The government is expected to report on Friday that the economy created 210,000 new jobs last month, according to a Reuters survey, adding to January’s tally of 243,000.
That would mark three consecutive months of nonfarm payrolls growth above 200,000. The unemployment rate is seen holding at a three-year low of 8.3 per cent in February.
Data on Wednesday showed private employers stepped up hiring in February. That improving labor market tone was reinforced by a separate report on Thursday showing planned layoffs at U.S. companies declined 3.3 per cent in February.
The claims data had little impact on U.S. financial markets, with traders taking their cue from developments on the Greek debt issue and comments from European Central Bank President Mario Draghi.
Last week, the four-week moving average for new claims, considered a better measure of labour market trends, edged up 250 to 355,000. However, the measure remained near a four-year low.

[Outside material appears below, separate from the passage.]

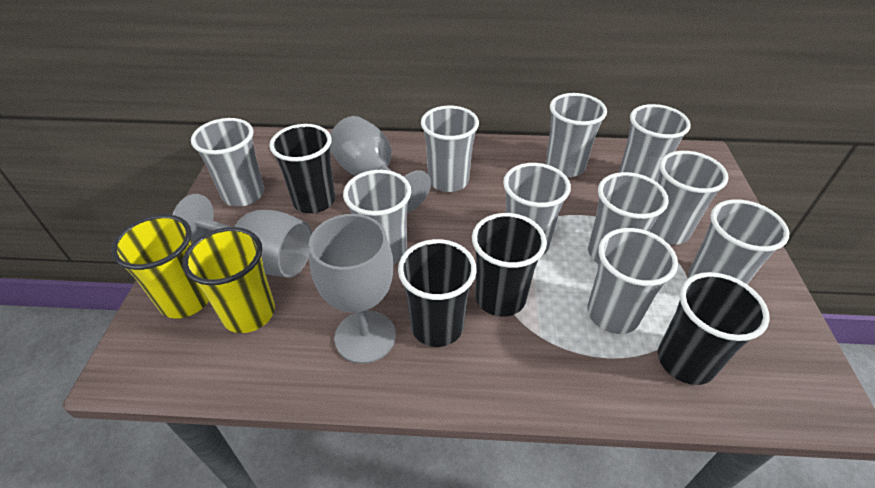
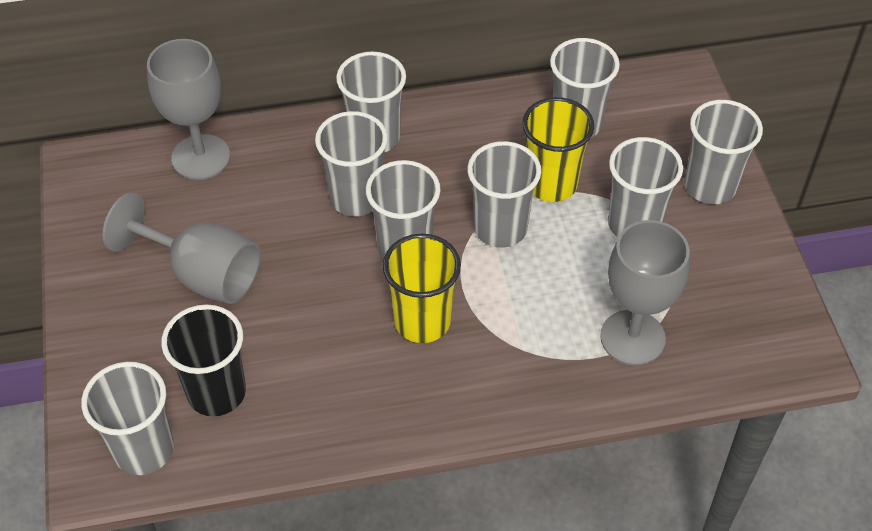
black cup: 4 -> 1
grey cup: 10 -> 8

The economy has added 917,000 jobs since September, a surprisingly strong figure given that the economy has not been robust. The gains have been at the cost of productivity. As companies have added new workers, the amount of output workers produce per hour has slowed.
“One of the primary reasons that the labor market appears to have gone from an underlying 125,000 payroll increase to 175,000 is that productivity growth has slowed sharply,” said Steven Ricchiuto, chief economist at Mizuho Securities in New York.

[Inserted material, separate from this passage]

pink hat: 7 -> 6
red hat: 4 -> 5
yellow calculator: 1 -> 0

Productivity grew at a 0.9 per cent annual rate in the fourth quarter slowing from a 1.8 per cent pace the prior period. Hourly output per worker has slowed sharply from a peak of 8.3 per cent shortly after the 2007-09 recession ended.

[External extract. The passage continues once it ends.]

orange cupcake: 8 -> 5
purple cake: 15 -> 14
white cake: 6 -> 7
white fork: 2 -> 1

Despite significant job gains, the recovery in the labor market remains painfully slow. The number of people still receiving benefits under regular state programs after an initial week of aid rose in the week ended Feb. 25.
In January, about 43 per cent of the 12.8 million unemployed Americans had been out of work for more than 6 months, a major cause of concern for the Federal Reserve. Policymakers now appear to be in a wait and see mode, neither ready to launch another round of bond buying nor ease off extraordinary support for the recovery.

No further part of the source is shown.